Accordingly, we affirm OOR’s Final Determination insofar as it declined to find that the Department acted in bad faith, and reverse with respect to its finding that the Department met its burden of proof that the requested records are exempt under the RTKL’s personal security exemption.

_____________________________________

BONNIE BRIGANCE LEADBETTER,

President Judge Emerita

IN THE COMMONWEALTH COURT OF PENNSYLVANIA

*7 Ajani Posey, : Petitioner : : v. : No. 335 C.D. 2024 : Department of Corrections (Office : of Open Records), :

Respondent :

O R D E R

AND NOW, this 14 th day of April, 2025, it is hereby ORDERED as follows: 1. The Final Determination of the Office of Open Records in the above- captioned matter is AFFIRMED IN PART and REVERSED IN PART, in accordance with the accompanying opinion.

2. The Department of Corrections (Department) is ORDERED to disclose to Ajani Posey (Requester) the records identified by Requester in his January 18, 2024 request for records pursuant to Section 703 of the Right-to-Know Law (RTKL), Act of February 14, 2008, P.L. 6, 65 P.S. § 67.703. The Department shall disclose said records to Requester within 30 days of the date of this Order. Failure to comply with this Order may subject the Department to penalties of up to $500.00 per day pursuant to Section 1305(b) of the RTKL, 65 P.S. § 67.1305(b), as deemed appropriate by this Court.

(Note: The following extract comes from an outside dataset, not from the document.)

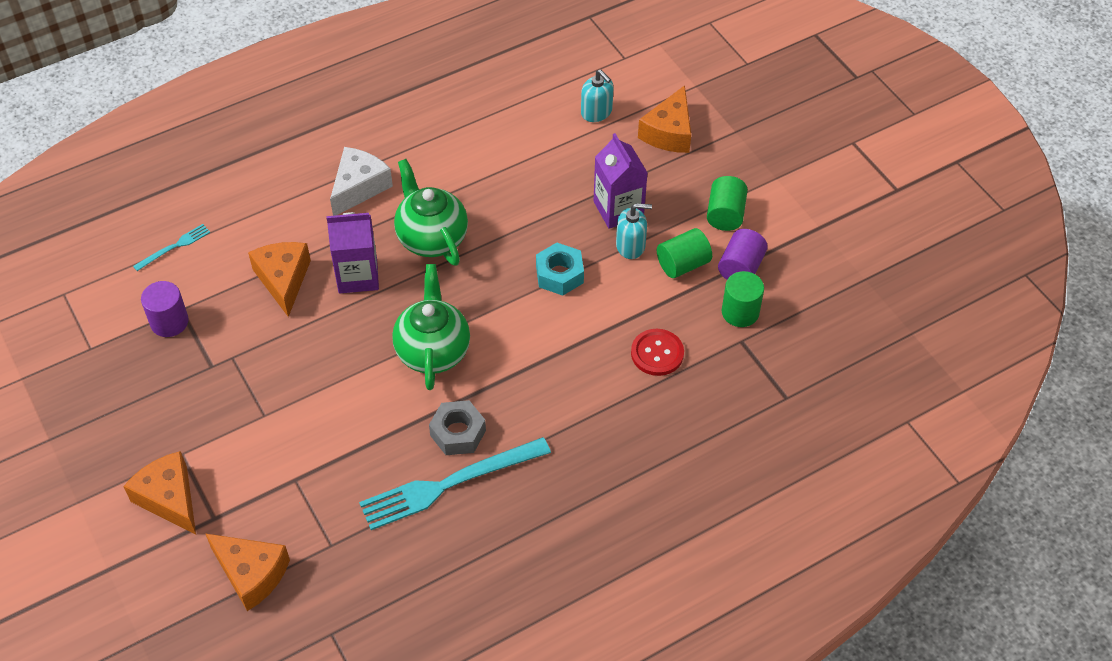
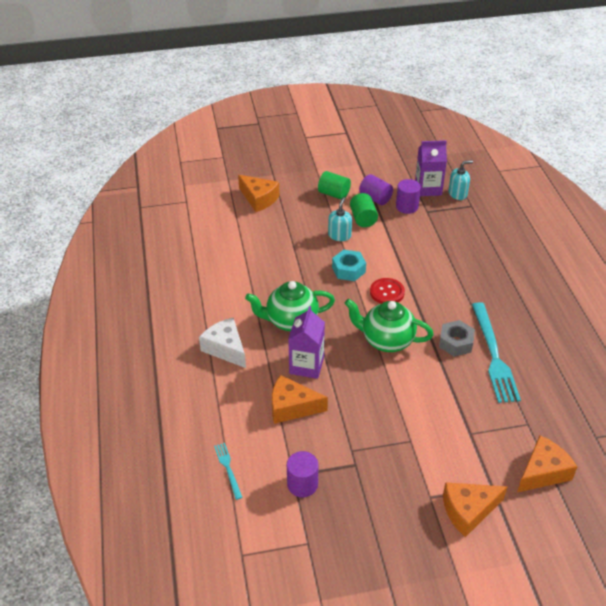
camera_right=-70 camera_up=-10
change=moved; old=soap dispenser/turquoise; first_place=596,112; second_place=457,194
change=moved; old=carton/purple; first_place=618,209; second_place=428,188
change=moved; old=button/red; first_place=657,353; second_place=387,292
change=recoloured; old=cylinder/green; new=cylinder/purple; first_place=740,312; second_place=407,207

_____________________________________

BONNIE BRIGANCE LEADBETTER,

President Judge Emerita

NOTES

[1] Act of February 14, 2008, P.L. 6, 65 P.S. §§ 67.101-67.3104.

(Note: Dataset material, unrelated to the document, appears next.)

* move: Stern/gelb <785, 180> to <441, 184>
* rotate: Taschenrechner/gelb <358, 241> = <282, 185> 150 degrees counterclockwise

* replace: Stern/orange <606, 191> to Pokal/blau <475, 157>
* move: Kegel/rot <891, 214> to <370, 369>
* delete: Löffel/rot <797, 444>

[2] Because the certified record in this matter was submitted electronically and was not paginated, the page numbers referenced in this opinion reflect electronic pagination.

[3] See Section 902 of the RTKL, 65 P.S. § 67.902.

[4] Pursuant to Section 414(a) of this Court’s Internal Operating Procedures, “[a]n unreported opinion of this Court may be cited . . . for its persuasive value, but not as binding precedent.” 210 Pa. Code § 69.414(a).

[5] Preponderance of the evidence is “the lowest evidentiary standard, . . . tantamount to a more likely than not inquiry.” Carey v. Pa. Dep’t of Corr. , 61 A.3d 367, 374 (Pa. Cmwlth. 2013) (quotation omitted).

[6] In Posey I , the Department denied the RTKL request of the same pro se requester to the extent that it sought disclosure of the full names of several corrections officers, citing the personal security exemption. Posey I , 329 A.3d at 867. The requester then appealed to OOR. Just as in this case, the Department in Posey I failed to submit any evidence in support of the claimed exemption, instead relying solely on a letter brief from its Counsel. Id. at 867-68. As it did here, OOR in Posey I relied upon Stein and its own prior decisions to find that the Department met its burden and, therefore, denied the requester’s appeal. Id. at 868. Because our decision in Posey I is now final, the doctrine of collateral estoppel or issue preclusion would also apply. The doctrine (Footnote continued on next page…)

[7] Requester also fails to provide the section of the RTKL under which such claim is made. We note that Section 1305(a) of the RTKL provides that “[a] court may impose a civil penalty of not more than $1,500 if an agency denied access to a public record in bad faith.” 65 P.S. § 67.1305(a). In addition, Section 1304(a)(1) states that a “court may award reasonable attorney fees and costs of litigation” if it finds that an agency “willfully or with wanton disregard deprived the requester of access to a public record subject to access or otherwise acted in bad faith[.]” 65 P.S. § 67.1304(a)(1).